Masamune — Universal Equip
The Masamune is the strongest weapon in the game and is found in the Chaos Shrine’s lowest floor (B4, in a specific treasure chest). Critically, every character class can equip it regardless of weapon restrictions — including Black Mages and White Mages who cannot normally use swords. A White Wizard swinging the Masamune is the fastest route to physical damage output on a mage character.
- Location: Chaos Shrine, basement floor B4, fixed chest (not random)
- Equippable by: All six base and promoted classes
Spell and Item Tricks
Heal Potion Abuse Before Boss Fights
The NES version’s Heal (Potion/Tent/Cabin/House) items can be used on the overworld immediately before entering a dungeon transition, fully restoring HP and some MP. There is no cooldown. Players routinely step one tile from a dungeon entrance, use a House, and step in — bypassing the need to backtrack to inns mid-dungeon.
WARP and WARP2 Dungeon Exit
The WARP spell (level 4 Black Magic) sends the party back one dungeon level per cast. WARP2 (level 8) exits the dungeon entirely to the world map. This works in every dungeon including the endgame Chaos Shrine, allowing a full retreat, inn recovery, and re-entry without losing progress since the game’s fixed chest items are one-time pickups saved to the battery file.
Chaos Re-Fight After Defeating Him
After defeating Chaos and watching the ending, your save file remains intact. Loading that file places you just before the final dungeon descent. All four Elemental Fiends (Lich, Marilith, Kraken, Tiamat) and Chaos himself respawn, allowing repeated farming of the endgame for EXP and equipment. The Masamune chest does not restock, but all monster drops do.
Easter Eggs and Developer Notes
The Time Loop Paradox Ending
Not a glitch, but deliberately hidden lore: the ending reveals that Garland — the first boss, defeated in the game’s opening — was sent back in time by the four Fiends from 2,000 years in the past. In turn, Garland (now Chaos) sent the Fiends to the future to empower themselves, creating a causality loop with no origin point. This revelation requires reading the dialogue carefully in the Chaos confrontation; many players who rushed through missed it on original hardware.
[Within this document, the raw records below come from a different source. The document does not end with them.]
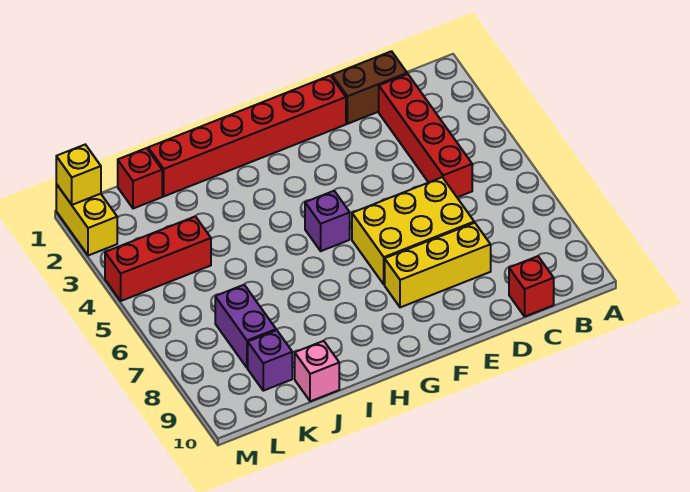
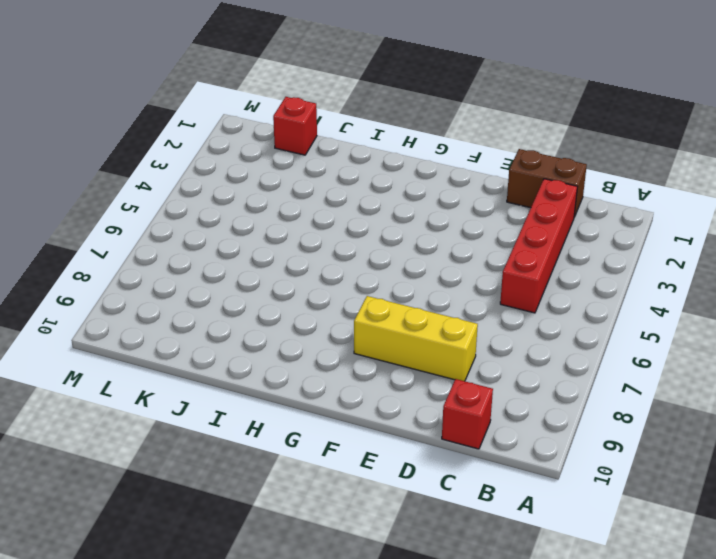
none -> yellow brick D6:F7 level 1
none -> red brick E1:J1 level 1
none -> purple brick G5 level 1

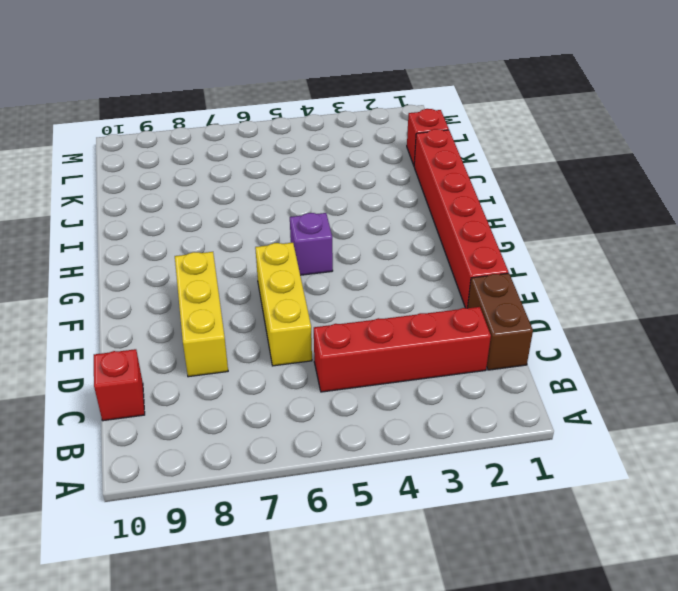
yellow brick D6:F6 level 1 -> yellow brick D6:F7 level 1
none -> pink brick J10 level 1
none -> red brick K4:M4 level 1
none -> purple brick K7:K8 level 1

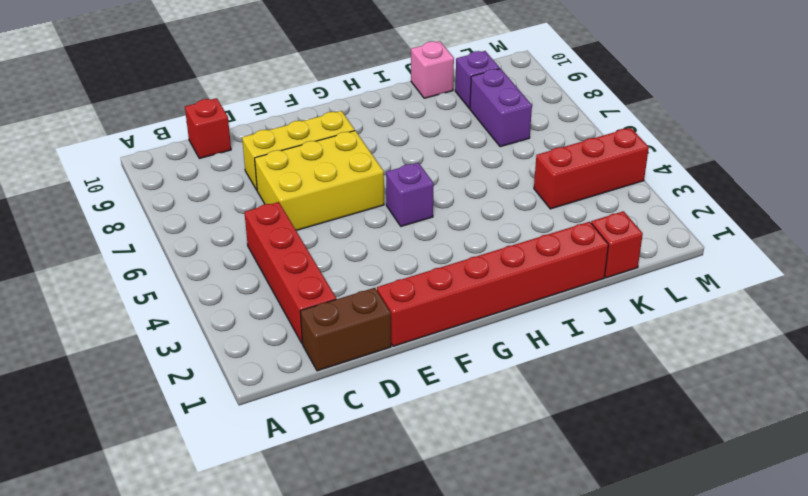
none -> yellow brick M1:M2 level 1
none -> yellow brick M1 level 2

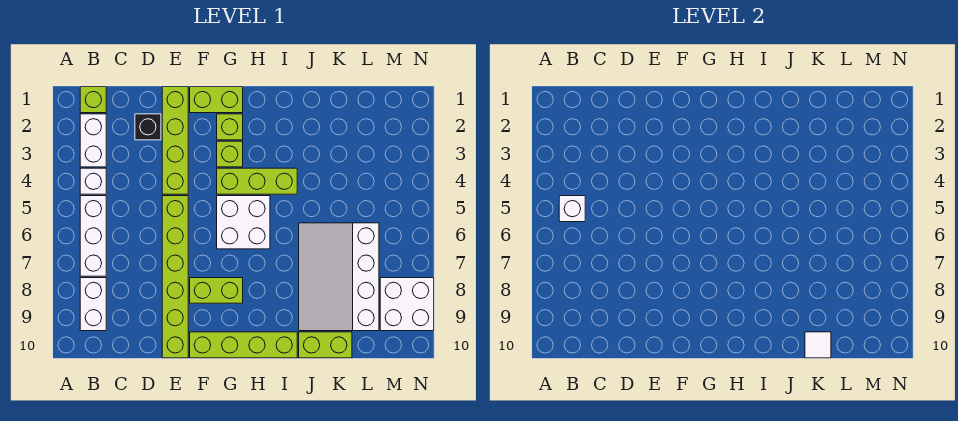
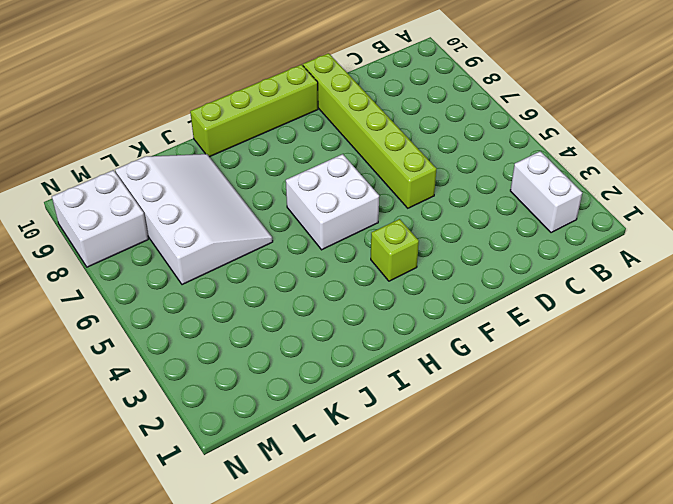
none -> lime brick B1 level 1
none -> white brick B4 level 1
none -> white brick B5:B7 level 1

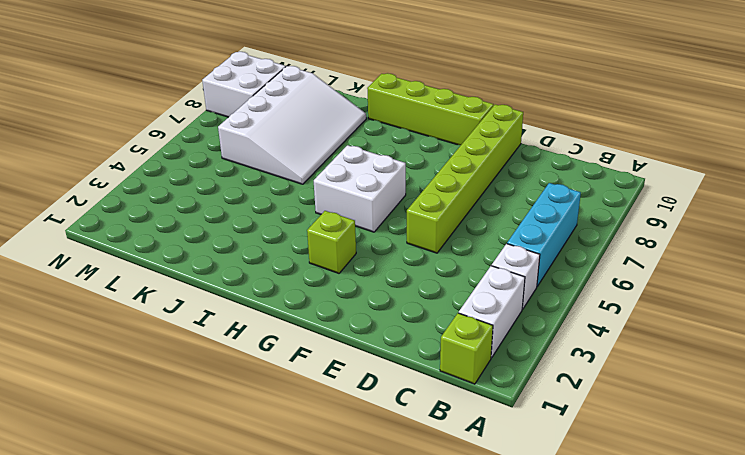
cyan brick B5:B7 level 1 -> white brick B5:B7 level 1
none -> white brick B8:B9 level 1
none -> black brick D2 level 1
none -> lime brick E1:E4 level 1

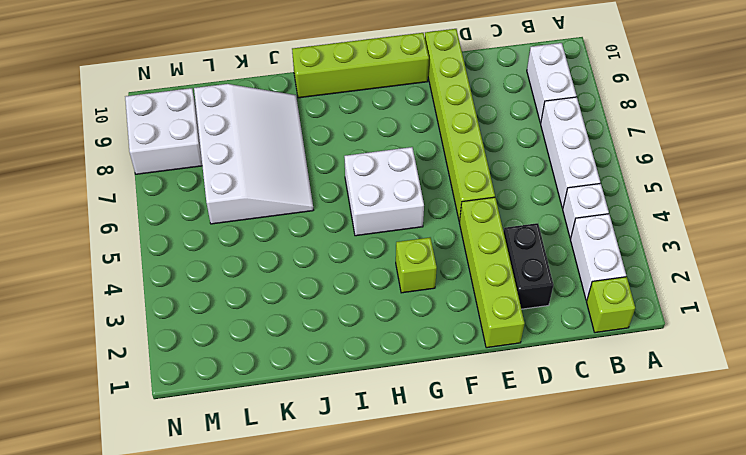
black brick D2:D3 level 1 -> black brick D2 level 1
none -> lime brick F1:G1 level 1
none -> lime brick F8:G8 level 1
none -> lime brick G2 level 1

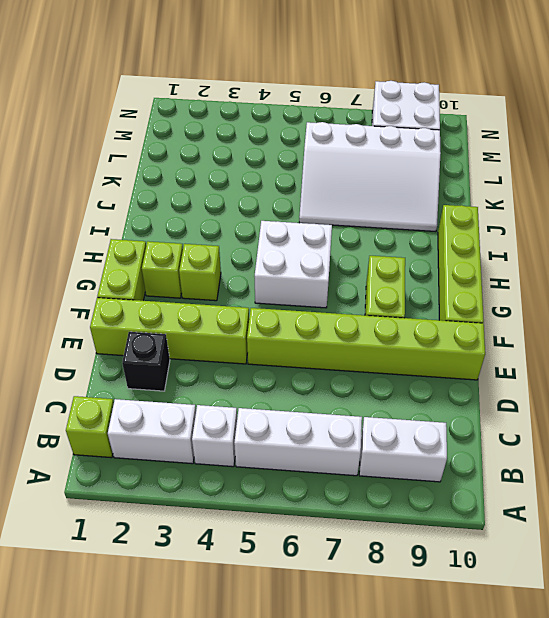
none -> lime brick G4:I4 level 1
none -> lime brick J10:K10 level 1
none -> white brick B5 level 2

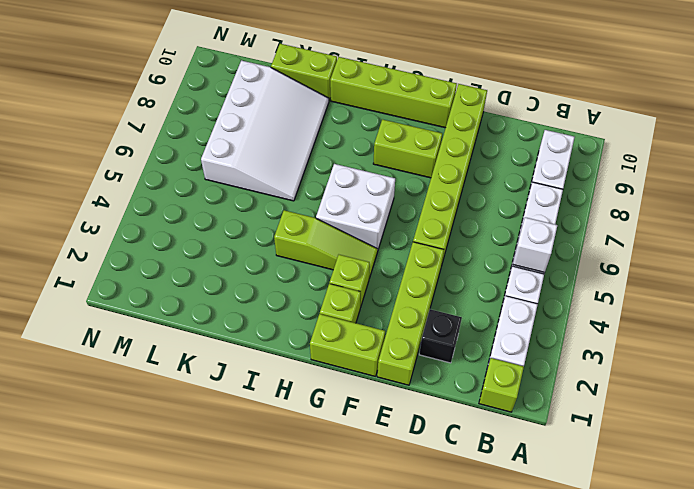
lime slope G4:I4 level 1 top I -> lime brick G4:I4 level 1
none -> white brick M8:N9 level 1
none -> white tile K10 level 2

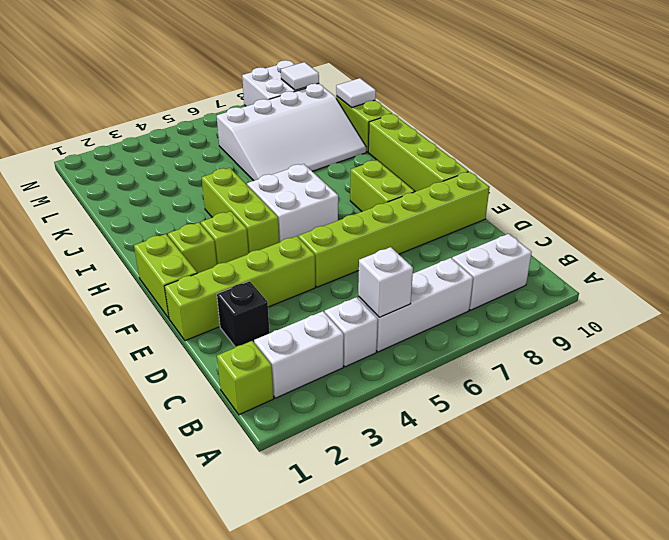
white tile M9 level 2 -> none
Temple of Chaos Monster Names
The random encounters in the deepest floors of the Chaos Shrine include enemies named after mythological and pop-culture references uncommon for a 1987 game: Phantom, Zombie Dragon, Death Knight, and Ahriman (a Zoroastrian deity of evil). These were preserved verbatim in the North American localization, making them notable for their specificity compared to the generic enemy names elsewhere.
Garland’s Dialogue Foreshadowing
Garland’s line at the game’s opening — “I, Garland, will knock you all down!” — became a meme in the fan community for its awkward localization, but the original Japanese text is a direct threat about dragging the Warriors of Light into the time loop. The English translation was done under significant memory constraints (limited character space per text box) by a small team, resulting in compressed phrasing throughout the North American release.